It’s especially frustrating for economists to watch these baseline debates as there’s such a simple solution – use a baseline of ZERO. Don’t pay customers to reduce relative to an administratively set baseline when the electricity system is stressed, like on June 20. Instead, charge them more for consuming during these periods. Ideally, the prices, customers pay would vary by both time and location. Sound familiar? That’s exactly what dynamic pricing does.

So, why have we gone so far down the demand response path, with such limited success introducing any form of dynamic pricing? I have ideas about why, and also hope blog readers who are more steeped in the debate can chime in. One guess is that it’s been difficult to develop retail rates that would expose a lot of customers to wholesale price variation. Regulators may be locked into the status quo and have a hard time introducing new pricing paradigms. Framing a program as rewarding customers for reductions instead of charging them for consumption is probably politically more palatable.

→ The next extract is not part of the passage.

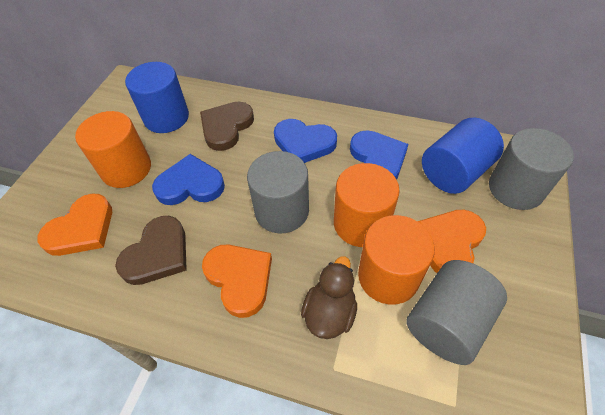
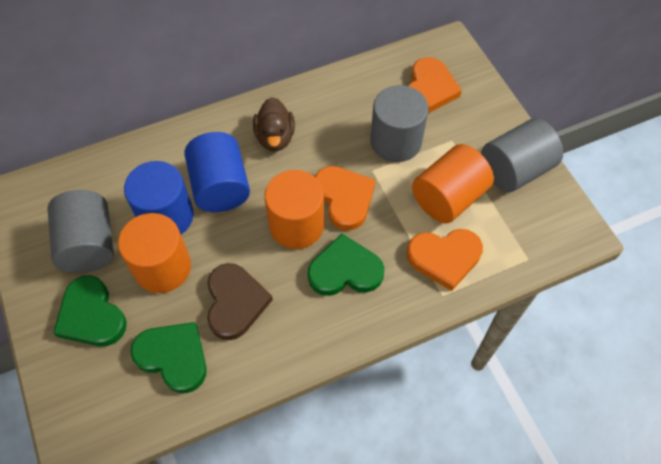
blue heart: 3 -> 0
brown heart: 2 -> 1
green heart: 0 -> 3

But, the June 20 event highlights that there are costs to going this way. We’ll get things wrong and eventually get less demand-side participation. Also, Severin’s previous blog post emphasizes the costs when customers game their baselines or get paid through a demand response program for doing something they would have done otherwise, like going on vacation. Are the regulators’ needs for political acceptability strong enough to outweigh these costs? I don’t know.

Addendum: Two quick notes based on correspondence with SCE: The June 20 event discussed was in 2016, not this year. Also, the agriculture pumping program used in the example wasn’t dispatched that day. SCE attributes most of the drop to an air conditioner cycling program whereby residential and commercial customers agree to let the utility turn off their compressors during an event.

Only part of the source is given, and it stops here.